Da quanto detto, possiamo trarre alcuni principi orientativi che possono aiutare a chiarire la questione.

La verità della Scrittura deve essere intesa in senso dinamico: essa non concerne tanto le singole affermazioni (così inteso, il riferimento alla verità della Scrittura potrebbe portare al fondamentalismo), ma la rivelazione di Dio nella sua globalità, la visione della storia non come pura sequenza di fatti, ma come storia salvifica, abitata da Dio e da lui condotta.

Non si possono valutare i testi antichi partendo semplicemente dalla nostra mentalità.
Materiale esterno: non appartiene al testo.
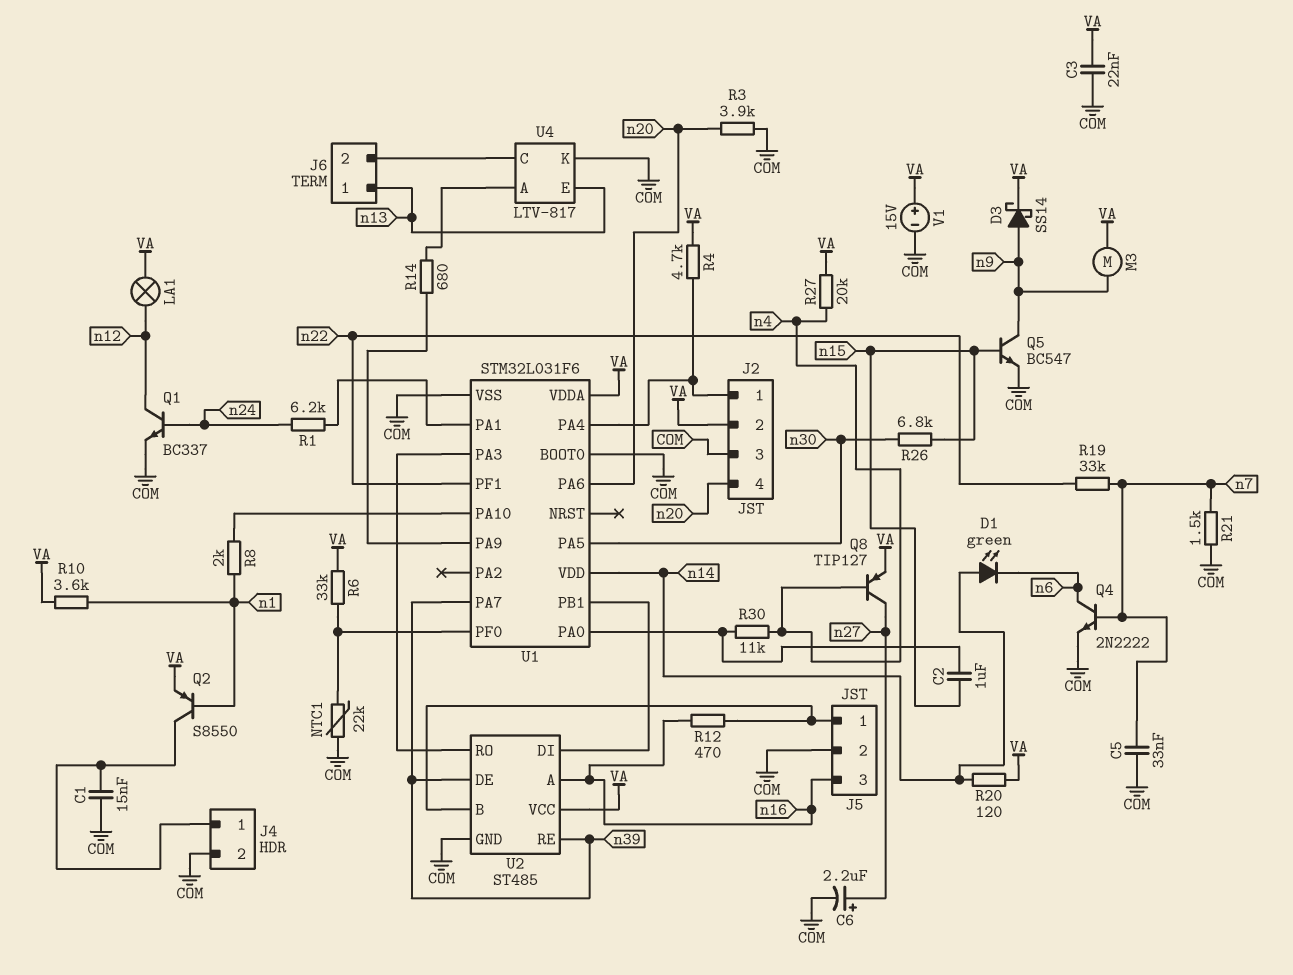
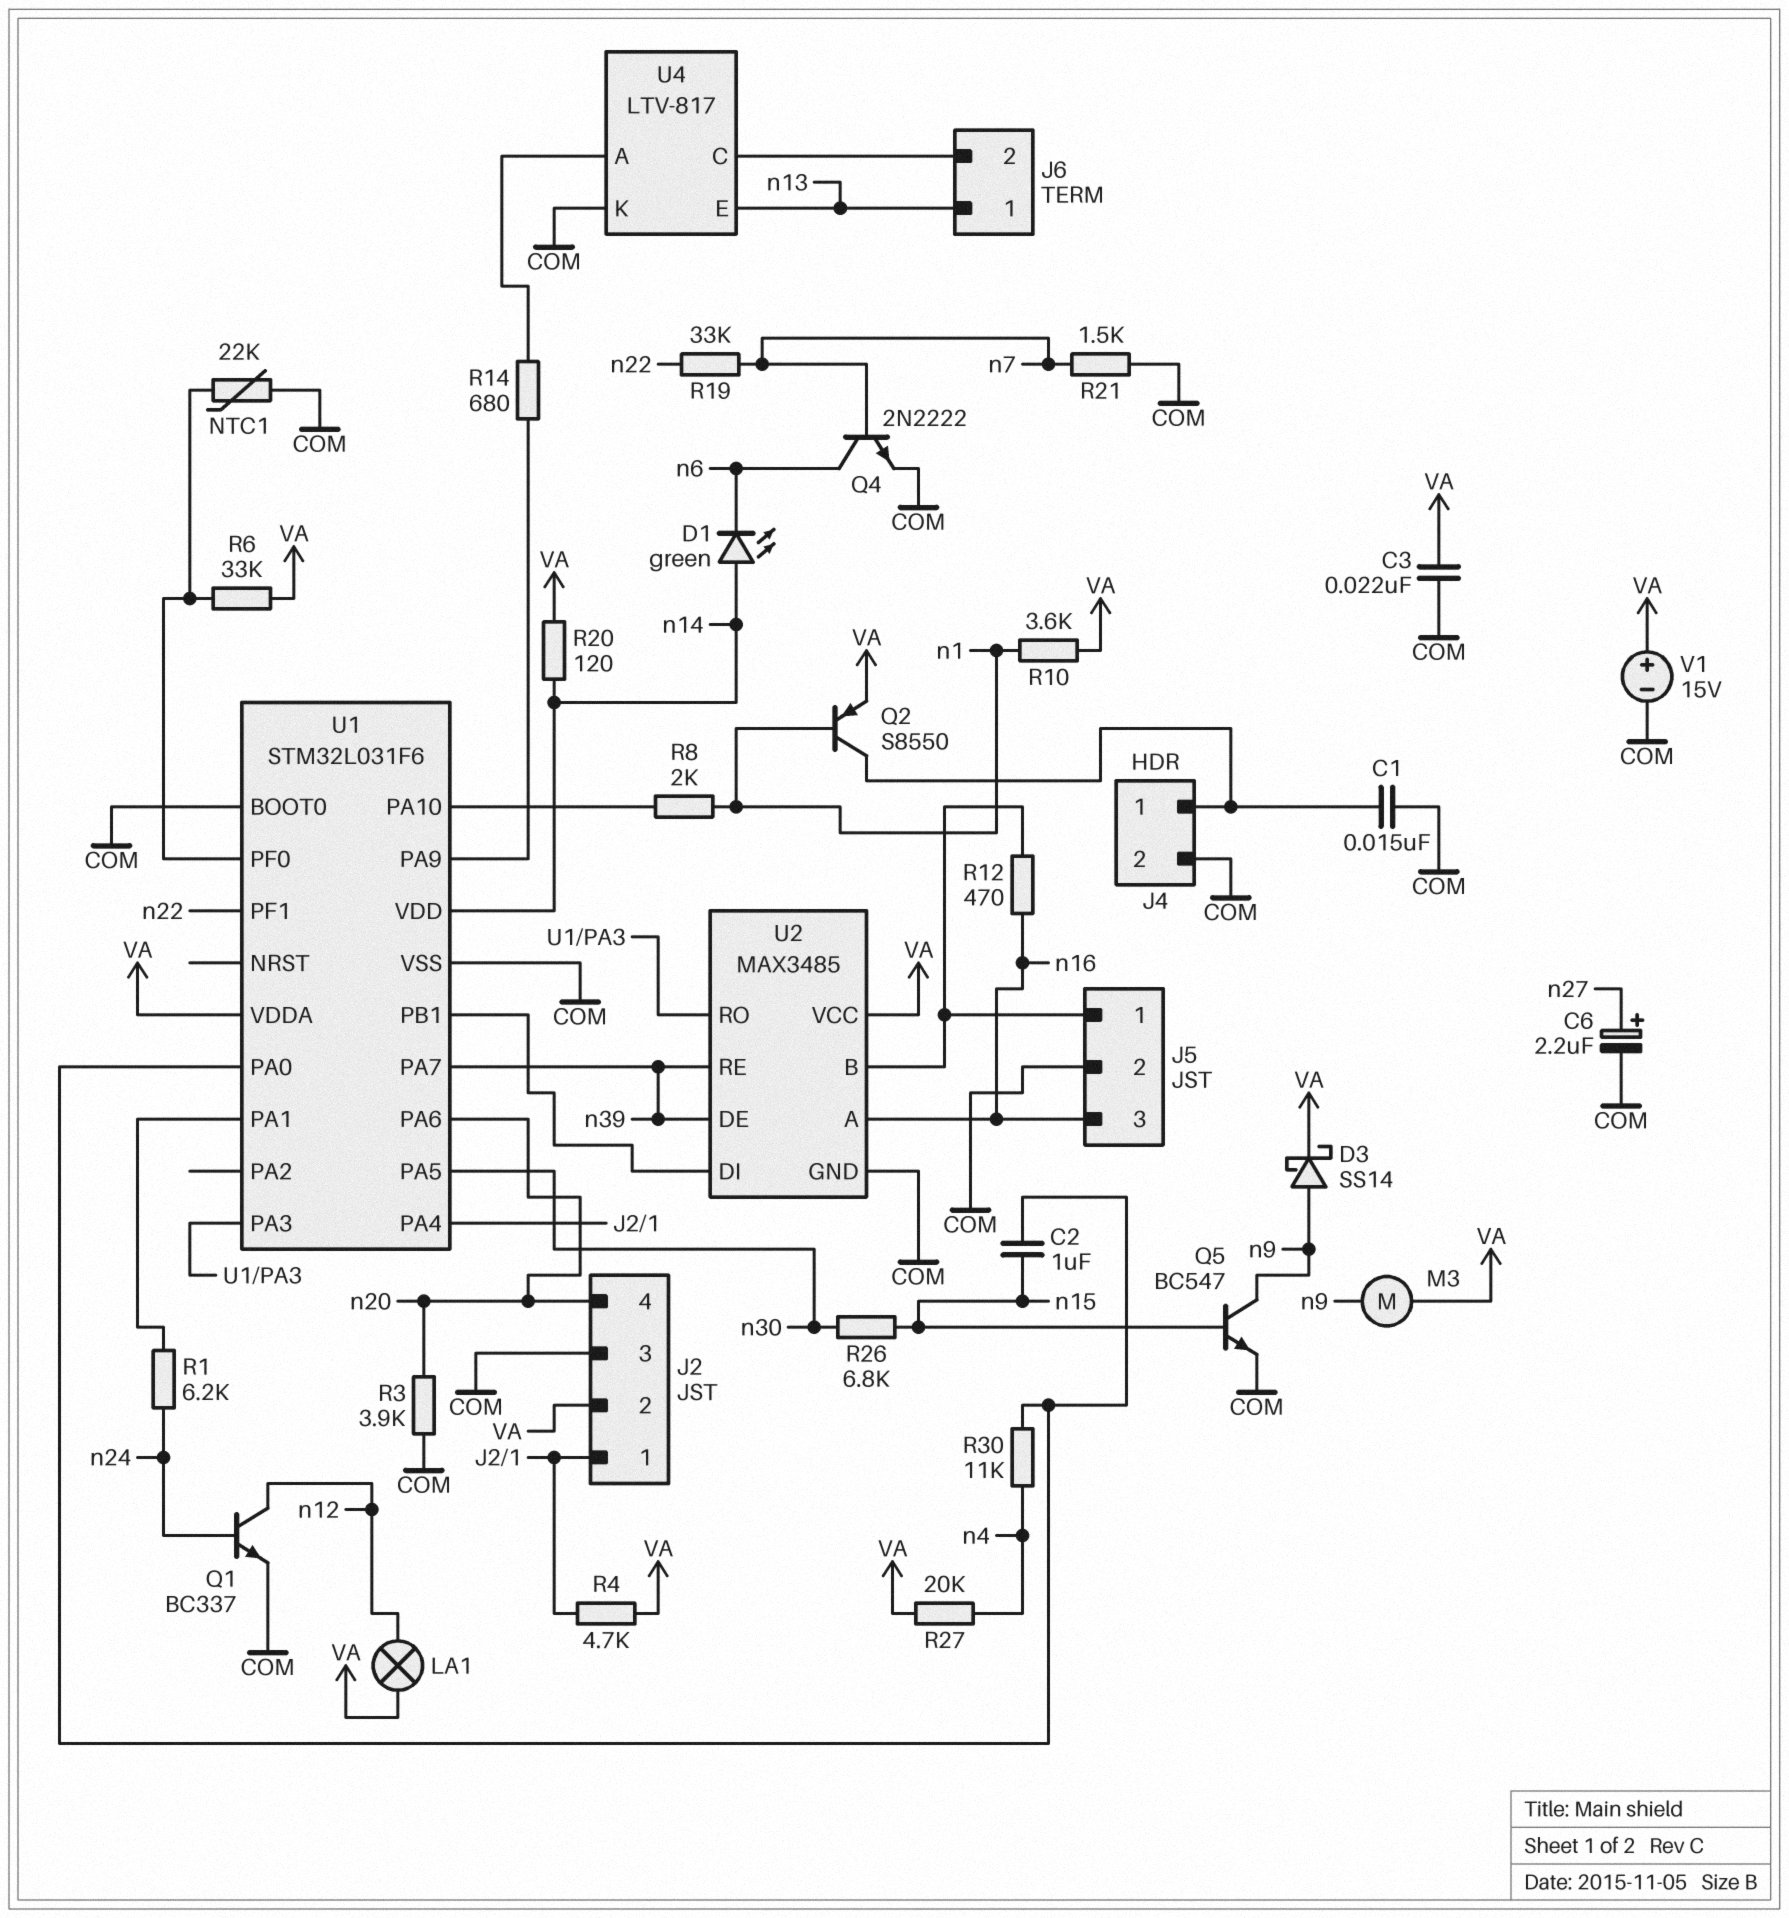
C5: 33nF (COM, n7) -> none
Q8: PNP TIP127 (B n4, C n27, E VA) -> none
U2: ST485 -> MAX3485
E’ sempre necessario uno sforzo interpretativo che tenga presente il contesto in cui le pagine della Scrittura sono nate, i generi letterari in esse impiegati, i condizionamenti che hanno inciso su diversi autori.

Il lettore deve avere la pazienza di distinguere ciò che è importante da ciò che è marginale, il filo rosso della rivelazione, dall’involucro che la custodisce.

L’infallibilità è nascosta in questo filo rosso che scorre intatto lungo i secoli, non perdendo la carica di salvezza in esso racchiuso.

 

L’Interpretazione

Il messaggio della salvezza, di cui si fa portavoce la Bibbia, viene proposto ed espresso nei testi sotto svariate forme: si passa dai racconti storici a testi teorici, da canti di vittoria a lamentazioni profetiche, da testi giuridici a inni liturgici, dalle parabole alle genealogie, da brani dogmatici a esortazioni fraterne.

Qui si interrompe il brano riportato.